Ne peut-on pas voir un paradoxe ici en constatant que l'euro, ou le yen, ont pu subir également des baisses très importantes au cours de ces dernières années face au dollar ? Notre perception de ces mouvements monétaires n'est-elle pas en ce sens paradoxale, ou au moins incomplète ? Que révèle cette perception ?
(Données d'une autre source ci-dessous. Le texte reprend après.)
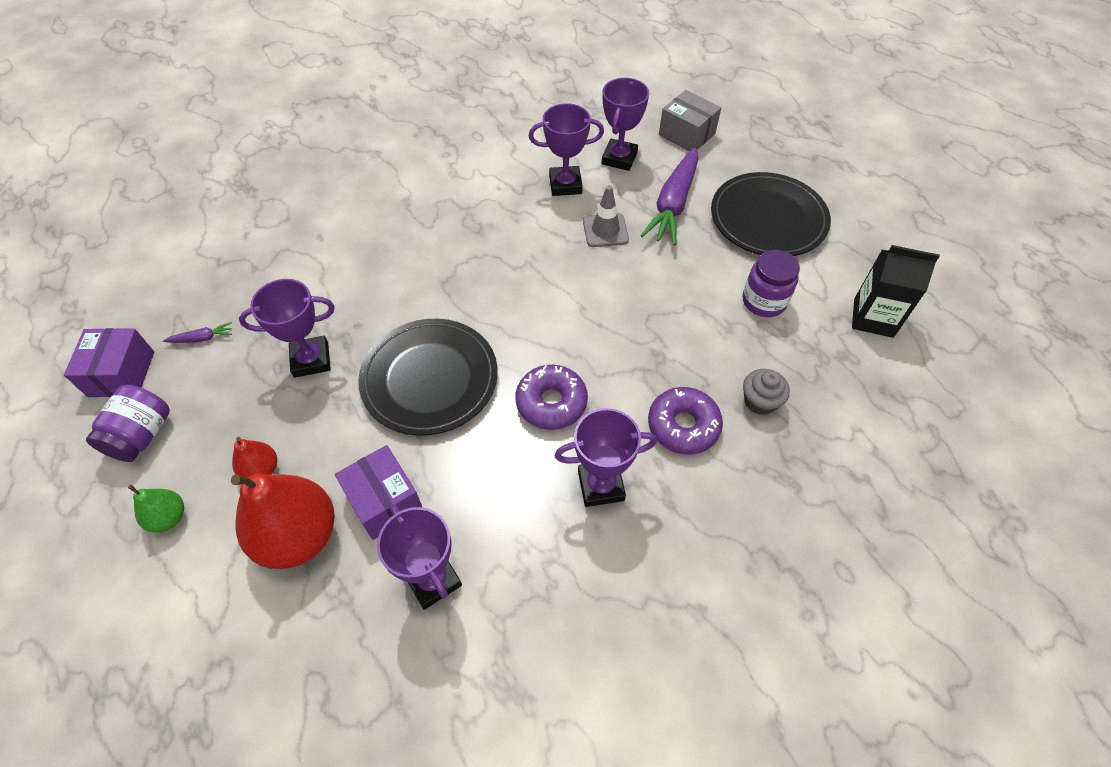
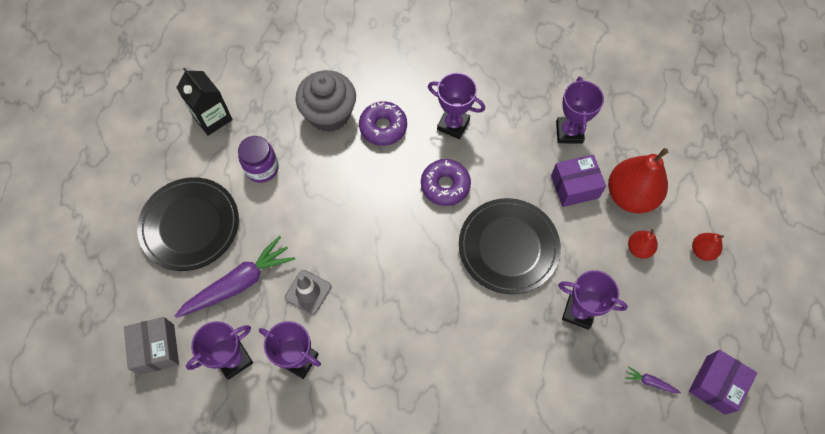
camera: 145 degrees left, 10 degrees up
(142, 435) = (709, 321): purple jar -> none
(169, 517) = (702, 251): green pear -> red pear
(384, 501) = (574, 186): purple box -> purple box turned 75 degrees clockwise
(760, 401) = (329, 114): grey cupcake -> grey cupcake, size x1.95

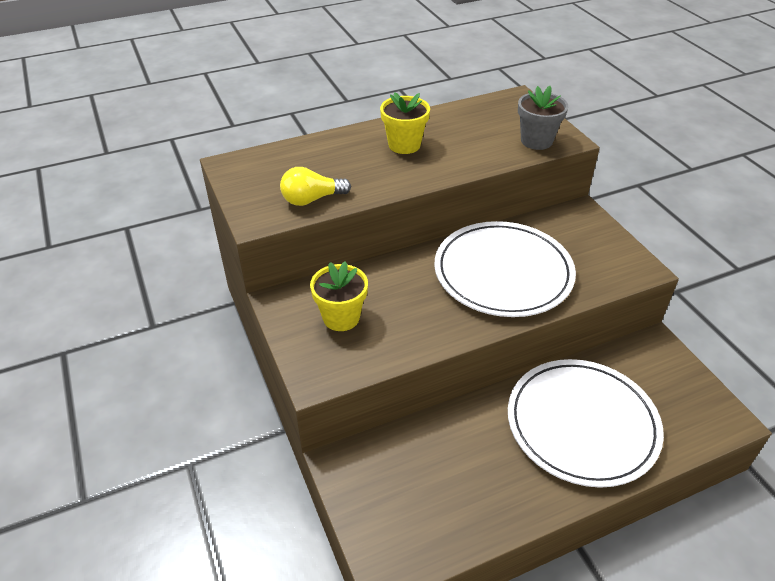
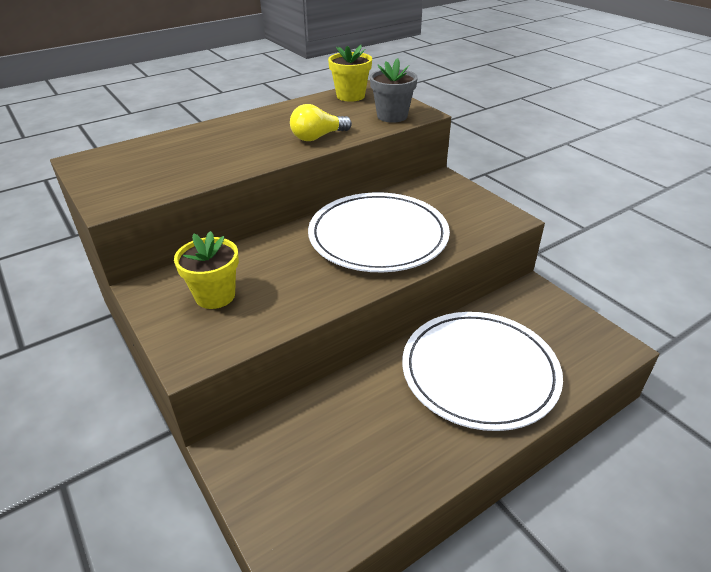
camera: 10 degrees left, 5 degrees down
(311, 199) = (171, 180): yellow light bulb -> yellow light bulb (317, 137)
(404, 145) = (265, 130): yellow flower pot -> yellow flower pot (350, 96)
On retrouve entre les pays développés des mécanismes comparables à ceux qui meuvent les pays émergeants ; à savoir des phases de déséquilibres monétaires très conséquents que viennent corriger des mouvements de change massifs, dans un sens puis dans l’autre sur un horizon de temps allant de 5 à 10 ans. La zone euro par exemple jouit d’un taux de change déprécié qui s’est imposé seulement à partir de 2014, quand la BCE a enfin mis en œuvre une politique de relance monétaire ; sept ans après le début de la crise. Le dollar a été comprimé par les politiques de relance de la Fed puis s’est renforcé relativement quand les autres grandes banques centrales comme la BCE abaissaient leur taux de change respectif au moyen d’un politique expansionniste. On voit la zone euro évoluer, sur la base d’un taux de change déprécié, vers un modèle ultra-exportateur sur le plan commercial, quitte à se focaliser dans le sud de la zone sur les exportations bas et moyen-de-gamme.
 
Les observateurs ont tendance à considérer comme permanents les paramètres qui conduisent à ces situations de statu quo, en fait temporaires mais qui se prolongent tout de même un certain nombre d’années. L’évolution monétaire croisée entre les Etats-Unis et la zone euro n’est naturellement pas soutenable du fait des déséquilibres considérables qui se creusent. De la même façon au sein de la zone euro, on voit une logique à l’œuvre qui est proche, économiquement et politiquement, de celle en cours à l’époque de la mise en place de l’étalon or à la fin du XIXème siècle, en remplacement d’arrangements plus subtiles qui incluait l’usage conjoint de l’argent, ou de la fixation des taux de change des pays latino-américains vis-à-vis du dollar dans les années 1980-90.